France Victimes est composée de 130 associations d'aide aux victimes. Il y a au moins une association par département, en France métropolitaine et outre-mer. Les associations sont des structures juridiques indépendantes qui sont adhérentes à la fédération France Victimes.

L'adhésion à la fédération offre une reconnaissance institutionnelle mais implique de respecter certaines obligations comme :

  • les objectifs de l'association
  • des principes d'action tels que la gratuité, la confidentialité...
  • une offre de services effective
  • d'avoir au moins comme activité, une activité d'aide aux victimes généraliste, même si elle exerce des mandats judiciaires par ailleurs.
  • de tenir compte d'un cadre d'intervention préconisé.

 


Les objectifs généraux poursuivis par les associations d'aide aux victimes du réseau INAVEM sont :

  • La reconnaissance de la victime et de ses droits
  • L'apaisement des conflits
  • La lutte contre l'isolement
  • La diminution du sentiment d'insécurité

 

À cet effet les associations d'aide aux victimes répondent aux attentes et aux besoins des victimes par:

  • L'accueil effectif, l'écoute privilégiée, le soutien moral et psychologique
  • L'information, l'accompagnement social et l'orientation
  • L'accès au droit
  • La mise en oeuvre d'une médiation ou de toute forme de justice restauratrice

 

En outre les associations d'aide aux victimes assurent :

  • La diffusion d'informations sur l'aide aux victimes auprès des publics et des professionnels
  • La mise en œuvre de tous moyens pour promouvoir une politique d'aide aux victimes

 


Les associations d'aide aux victimes de France Victimes sont soumises à des principes d'action et des règles déontologiques, inscrits dans divers documents édités par la fédération France Victimes. Pour en savoir plus...

 

 

Les principes généraux d'action applicables aux associations d'aide aux victimes sont les suivants :

  • L'accueil effectif de toutes les personnes qui s'estiment victimes d'une atteinte à leur personne ou à leurs biens, de manière individuelle ou collective.
  • La gratuité des services des associations d'aide aux victimes
  • La confidentialité des entretiens avec les victimes
  • Le respect de l'autonomie de décision de la victime
  • La non représentation des victimes au procès (sauf pour les missions d'administration ad hoc)
  • L'interdiction d'orienter les victimes vers un professionnel nommément désigné du secteur marchand ou libéral
  • La formation initiale et continue des intervenants auprès des victimes.

 

 

Les associations du réseau France Victimes sont des associations généralistes d'aide des victimes d'infraction et non de défense d'une catégorie de victimes ou d'un intérêt particulier.
Ces associations assurent un primo accueil de proximité et travaillent en partenariat avec les institutions, les professionnels et les associations de leur secteur.

 


Les adhérents à la fédération France Victimes peuvent être des associations « loi du 1er juillet 1901 » ou des bureaux municipaux qui doivent exercer une activité d'aide aux victimes et s'engagent à respecter les objectifs, les principes d'action et l'offre de services effective préconisés par France Victimes.

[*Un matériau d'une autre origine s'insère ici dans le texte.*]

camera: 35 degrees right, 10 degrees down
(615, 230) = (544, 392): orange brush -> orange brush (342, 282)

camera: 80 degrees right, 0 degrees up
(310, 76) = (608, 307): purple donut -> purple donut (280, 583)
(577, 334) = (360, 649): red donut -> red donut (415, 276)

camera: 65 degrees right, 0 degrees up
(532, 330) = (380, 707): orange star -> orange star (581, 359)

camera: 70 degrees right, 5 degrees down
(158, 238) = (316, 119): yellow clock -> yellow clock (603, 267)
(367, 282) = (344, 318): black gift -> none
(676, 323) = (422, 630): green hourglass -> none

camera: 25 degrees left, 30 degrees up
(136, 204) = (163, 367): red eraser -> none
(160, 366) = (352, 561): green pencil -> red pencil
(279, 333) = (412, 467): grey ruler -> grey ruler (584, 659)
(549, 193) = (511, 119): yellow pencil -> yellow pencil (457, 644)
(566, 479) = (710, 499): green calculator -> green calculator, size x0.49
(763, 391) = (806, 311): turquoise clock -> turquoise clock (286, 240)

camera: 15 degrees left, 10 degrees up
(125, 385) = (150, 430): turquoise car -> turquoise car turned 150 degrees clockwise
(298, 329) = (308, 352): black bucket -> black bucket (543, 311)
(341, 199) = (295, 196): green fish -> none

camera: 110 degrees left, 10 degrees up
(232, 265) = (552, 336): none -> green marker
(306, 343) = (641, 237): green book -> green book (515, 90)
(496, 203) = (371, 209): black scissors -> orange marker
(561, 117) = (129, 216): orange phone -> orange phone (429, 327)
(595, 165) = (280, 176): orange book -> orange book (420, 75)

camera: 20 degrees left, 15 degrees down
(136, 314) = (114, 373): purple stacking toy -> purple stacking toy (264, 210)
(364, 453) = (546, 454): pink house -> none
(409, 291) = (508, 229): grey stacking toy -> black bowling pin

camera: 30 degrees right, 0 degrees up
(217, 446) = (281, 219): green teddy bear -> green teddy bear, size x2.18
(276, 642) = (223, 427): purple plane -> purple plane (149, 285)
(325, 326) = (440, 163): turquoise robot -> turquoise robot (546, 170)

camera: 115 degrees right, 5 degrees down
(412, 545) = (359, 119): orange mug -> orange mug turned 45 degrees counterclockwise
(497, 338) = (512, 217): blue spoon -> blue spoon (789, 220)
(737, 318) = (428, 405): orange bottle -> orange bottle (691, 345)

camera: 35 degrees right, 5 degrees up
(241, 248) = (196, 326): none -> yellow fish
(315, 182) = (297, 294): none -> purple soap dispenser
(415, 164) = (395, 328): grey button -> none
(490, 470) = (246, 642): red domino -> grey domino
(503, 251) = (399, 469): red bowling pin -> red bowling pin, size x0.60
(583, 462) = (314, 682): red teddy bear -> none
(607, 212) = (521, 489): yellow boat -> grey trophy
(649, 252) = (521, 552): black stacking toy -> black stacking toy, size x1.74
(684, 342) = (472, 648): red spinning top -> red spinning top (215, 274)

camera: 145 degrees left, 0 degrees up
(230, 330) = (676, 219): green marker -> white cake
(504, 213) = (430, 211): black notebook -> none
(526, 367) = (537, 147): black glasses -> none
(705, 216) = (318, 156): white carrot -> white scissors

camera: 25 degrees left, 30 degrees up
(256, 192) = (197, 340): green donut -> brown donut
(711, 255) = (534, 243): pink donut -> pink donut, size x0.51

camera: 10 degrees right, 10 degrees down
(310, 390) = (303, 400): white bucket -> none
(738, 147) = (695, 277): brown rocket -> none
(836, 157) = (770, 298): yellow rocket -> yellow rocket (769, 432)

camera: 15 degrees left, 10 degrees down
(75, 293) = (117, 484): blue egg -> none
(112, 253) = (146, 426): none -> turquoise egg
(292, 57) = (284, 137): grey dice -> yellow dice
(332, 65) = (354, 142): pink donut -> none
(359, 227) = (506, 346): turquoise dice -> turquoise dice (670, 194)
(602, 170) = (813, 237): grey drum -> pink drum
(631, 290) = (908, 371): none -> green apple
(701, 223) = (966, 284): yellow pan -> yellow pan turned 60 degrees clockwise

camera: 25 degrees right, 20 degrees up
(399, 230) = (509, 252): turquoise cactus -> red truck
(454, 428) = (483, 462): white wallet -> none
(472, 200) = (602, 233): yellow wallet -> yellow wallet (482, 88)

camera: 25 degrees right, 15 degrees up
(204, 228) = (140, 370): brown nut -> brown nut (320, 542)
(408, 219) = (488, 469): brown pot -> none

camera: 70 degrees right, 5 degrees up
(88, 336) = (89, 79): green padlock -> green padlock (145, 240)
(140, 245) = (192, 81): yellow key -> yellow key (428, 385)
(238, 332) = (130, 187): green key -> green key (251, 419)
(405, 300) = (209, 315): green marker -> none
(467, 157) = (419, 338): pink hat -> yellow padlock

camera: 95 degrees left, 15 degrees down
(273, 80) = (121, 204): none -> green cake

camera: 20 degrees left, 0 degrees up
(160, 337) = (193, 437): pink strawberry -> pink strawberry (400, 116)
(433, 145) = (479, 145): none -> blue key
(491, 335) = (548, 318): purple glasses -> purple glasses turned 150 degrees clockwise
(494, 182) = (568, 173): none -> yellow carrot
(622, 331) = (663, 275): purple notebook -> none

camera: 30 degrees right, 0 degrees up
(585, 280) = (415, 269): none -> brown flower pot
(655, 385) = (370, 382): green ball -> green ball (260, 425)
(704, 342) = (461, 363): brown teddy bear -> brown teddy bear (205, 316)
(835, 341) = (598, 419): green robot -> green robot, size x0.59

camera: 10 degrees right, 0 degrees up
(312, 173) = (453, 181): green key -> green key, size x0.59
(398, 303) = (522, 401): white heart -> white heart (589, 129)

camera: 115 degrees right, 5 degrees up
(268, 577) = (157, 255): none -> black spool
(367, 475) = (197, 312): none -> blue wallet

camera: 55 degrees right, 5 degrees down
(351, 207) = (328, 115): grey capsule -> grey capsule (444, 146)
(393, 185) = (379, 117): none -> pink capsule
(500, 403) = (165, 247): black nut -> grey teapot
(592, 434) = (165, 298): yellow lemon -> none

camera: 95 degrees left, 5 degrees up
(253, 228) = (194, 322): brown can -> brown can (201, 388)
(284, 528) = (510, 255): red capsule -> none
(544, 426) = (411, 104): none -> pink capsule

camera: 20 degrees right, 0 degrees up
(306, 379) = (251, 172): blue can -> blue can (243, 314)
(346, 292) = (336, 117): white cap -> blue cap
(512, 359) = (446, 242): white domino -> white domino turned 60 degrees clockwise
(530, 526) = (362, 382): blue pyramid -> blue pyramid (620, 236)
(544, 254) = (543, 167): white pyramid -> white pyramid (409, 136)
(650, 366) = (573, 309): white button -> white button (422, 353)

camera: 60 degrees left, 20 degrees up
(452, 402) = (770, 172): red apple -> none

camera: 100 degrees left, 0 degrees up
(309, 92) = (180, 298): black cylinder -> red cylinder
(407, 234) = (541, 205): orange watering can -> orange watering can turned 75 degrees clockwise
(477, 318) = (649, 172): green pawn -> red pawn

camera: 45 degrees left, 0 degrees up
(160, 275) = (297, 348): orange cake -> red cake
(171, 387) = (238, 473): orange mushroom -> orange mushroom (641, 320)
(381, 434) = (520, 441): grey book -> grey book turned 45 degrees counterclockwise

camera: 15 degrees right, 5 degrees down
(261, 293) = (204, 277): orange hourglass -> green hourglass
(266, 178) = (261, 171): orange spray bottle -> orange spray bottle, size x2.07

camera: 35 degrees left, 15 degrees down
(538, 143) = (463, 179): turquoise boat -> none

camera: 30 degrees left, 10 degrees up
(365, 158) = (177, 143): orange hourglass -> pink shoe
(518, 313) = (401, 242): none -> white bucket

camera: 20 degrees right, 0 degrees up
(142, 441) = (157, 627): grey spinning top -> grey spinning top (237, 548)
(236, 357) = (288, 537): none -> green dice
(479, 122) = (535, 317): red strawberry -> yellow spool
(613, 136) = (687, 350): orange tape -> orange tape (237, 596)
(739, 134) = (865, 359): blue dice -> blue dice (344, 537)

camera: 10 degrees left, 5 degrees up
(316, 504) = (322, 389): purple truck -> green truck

Le personnel des services d'aide aux victimes :

  • peut être soit bénévole, soit salarié
  • doit posséder une qualification en relation avec son activité et la mission qui lui ait confiée
  • doit avoir une qualification initiale qui est complétée de manière continue dans le cadre de programmes de formation liés à l'aide aux victimes
  • est tenu au secret professionnel
 

Toute structure doit s'efforcer de recruter au minimum un permanent salarié, responsable de la coordination des différentes actions du service en matière d'aide aux victimes.

L'association ou le service d'aide aux victimes sont habilités par le Ministère de la Justice et financées en grande partie par ce dernier.
Ils doivent travailler en collaboration avec les tribunaux, les services hospitaliers, les services sociaux, la police, la gendarmerie, les associations spécialisées, et de manière générale avec toute structure susceptible d'accueillir des victimes.

Les services de l'association d'aide aux victimes sont proposés gratuitement au public.
La structure s'efforce donc d'obtenir des financements auprès des ministères partenaires (notamment le Ministère de la Justice), des collectivités territoriales, ou d'autres financeurs.